Unsupervised — the target is never used, so the bins do not maximize anything related to y.
No support for categoricals or NaN — you must impute and encode first.
Strong baseline when you need fast, model-agnostic binning and you accept that bins won’t be target-optimal.

When to pick which

Pick	When
AutoCarver	You want supervised binning and you have (or can carve out) a dev sample, you mix numeric / categorical / ordinal columns, you need a JSON-portable artifact to ship to a scorecard or production model, or you also need feature pre-selection.
optbinning	You want IV-driven binning solved as a true optimization problem, you need fine-grained per-feature constraints (monotonicity, WoE smoothing, PSI-based stability), and you are comfortable looping over features and managing validation yourself.
KBinsDiscretizer	You need a fast, unsupervised preprocessing step inside an sklearn `Pipeline` — e.g. as input to a tree-free linear model — and you don’t need target-aware bins.
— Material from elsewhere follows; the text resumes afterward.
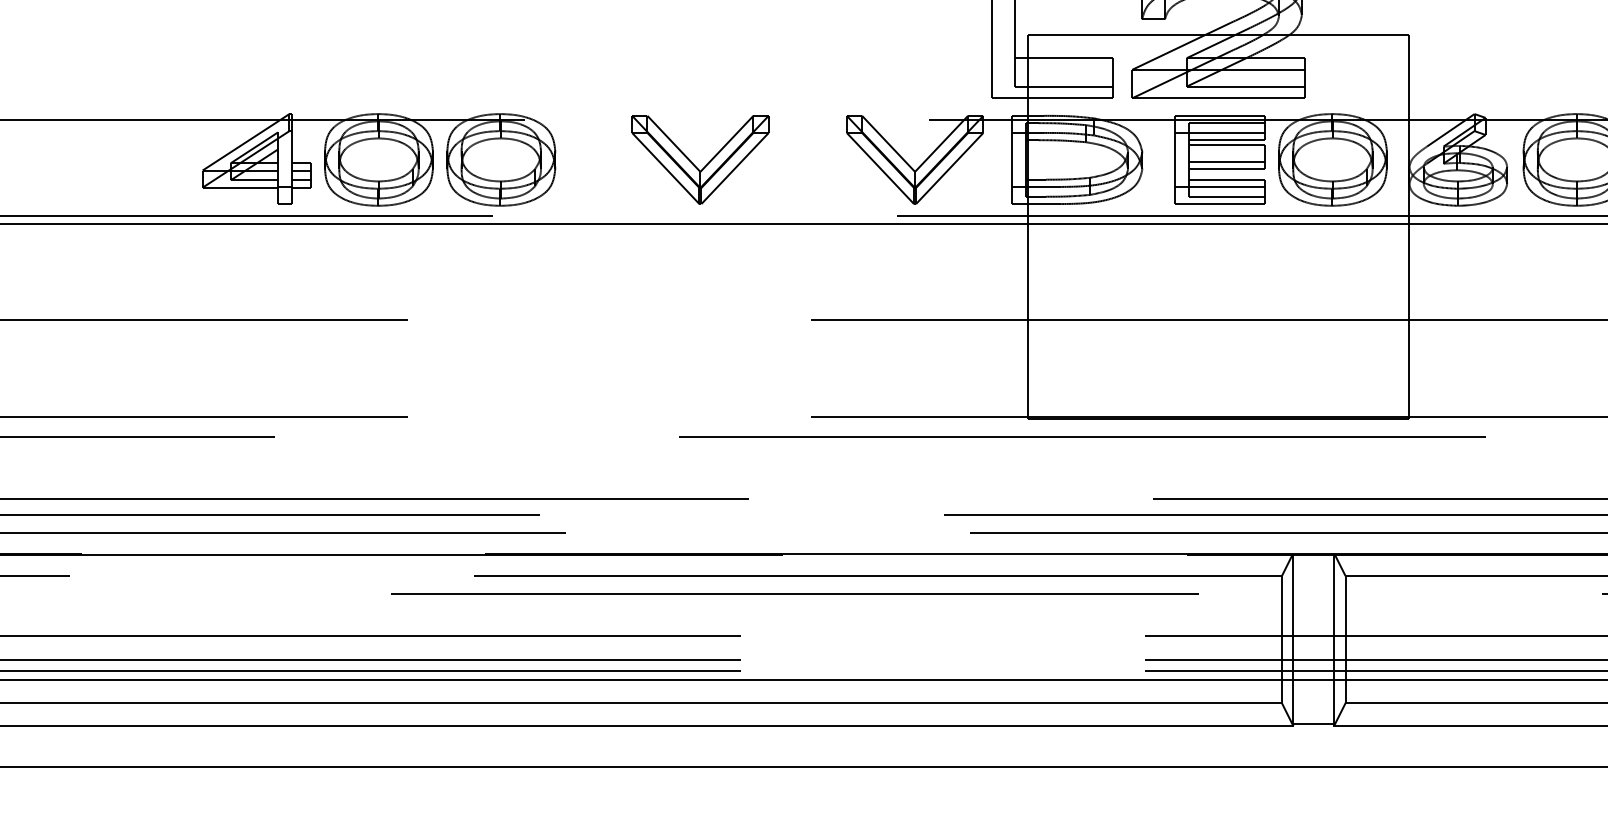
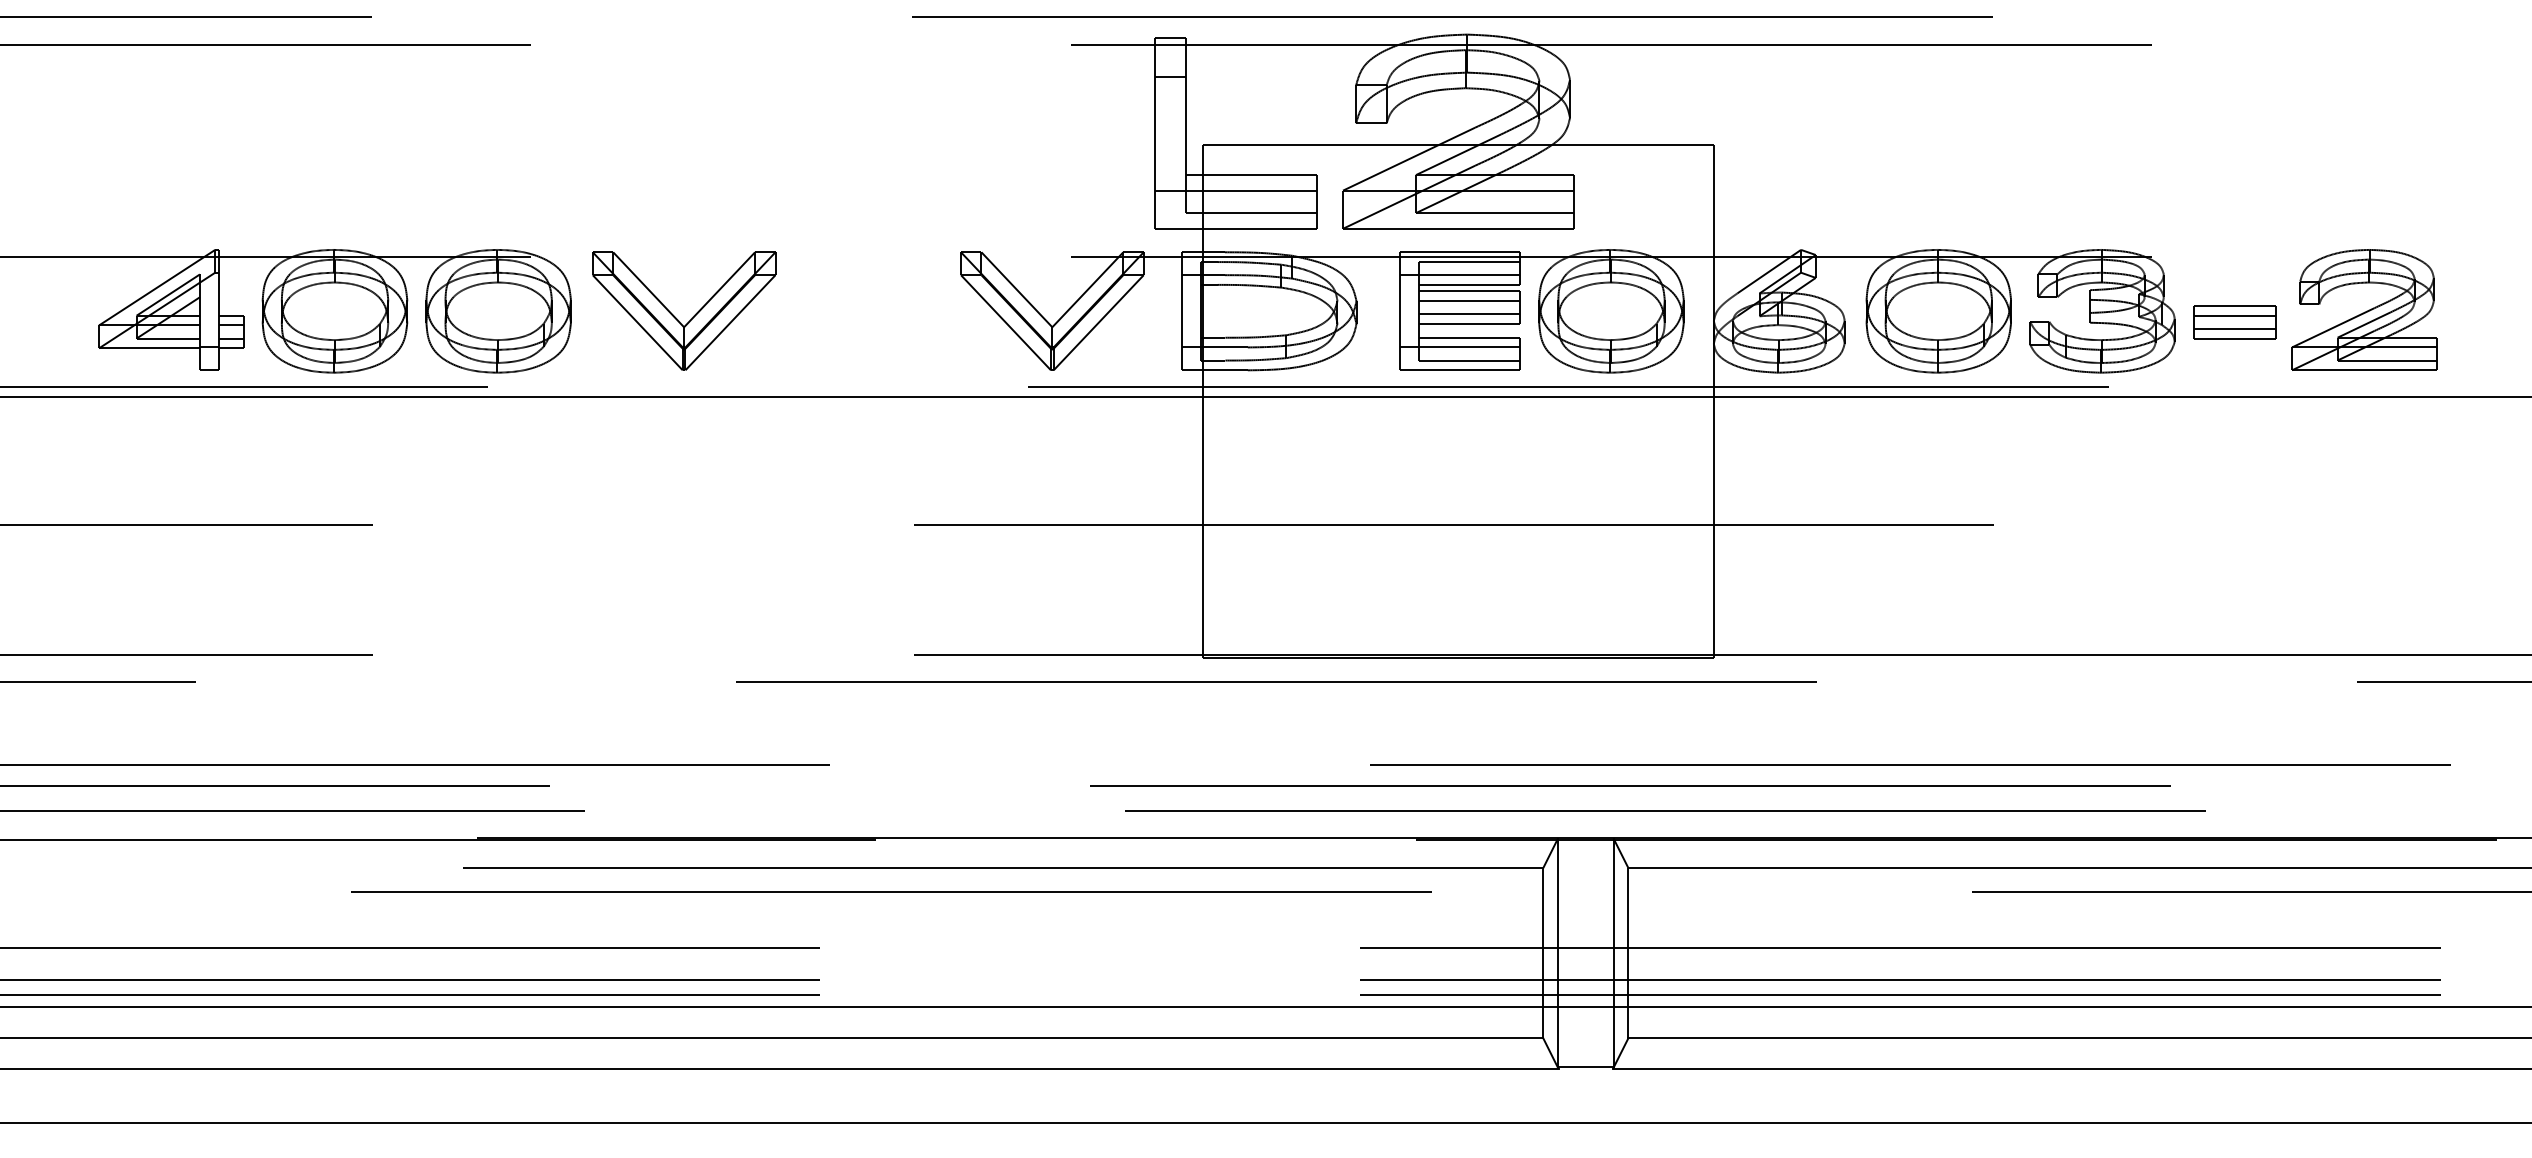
line: (1051, 69) -> (1235, 190), added
line: (1226, 152) -> (1469, 301), added
part: (706, 163) -> (692, 316), moved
A reasonable rule of thumb: reach for KBinsDiscretizer when binning is a preprocessing concern, AutoCarver when binning is a modelling concern with a held-out validation budget, and optbinning when you need to encode hard business constraints into each feature’s bin definition.

Benchmark notebook

A runnable side-by-side benchmark on two public datasets — German Credit (binary, mixed dtypes) and California Housing (regression, all-numeric) — comparing the three libraries on fit time, downstream-model score, and train``→``test score drop:

Benchmark: AutoCarver vs. optbinning vs. KBinsDiscretizer

The numbers are illustrative — single run, single machine, fixed seed — and are not an IV / Tschuprow’s T leaderboard, since those metrics structurally favour the library whose objective they are. Re-run on your own data before drawing conclusions.

Caveats

All three libraries are actively maintained; the table reflects the public APIs as of AutoCarver Beta release. Open an issue if anything has drifted.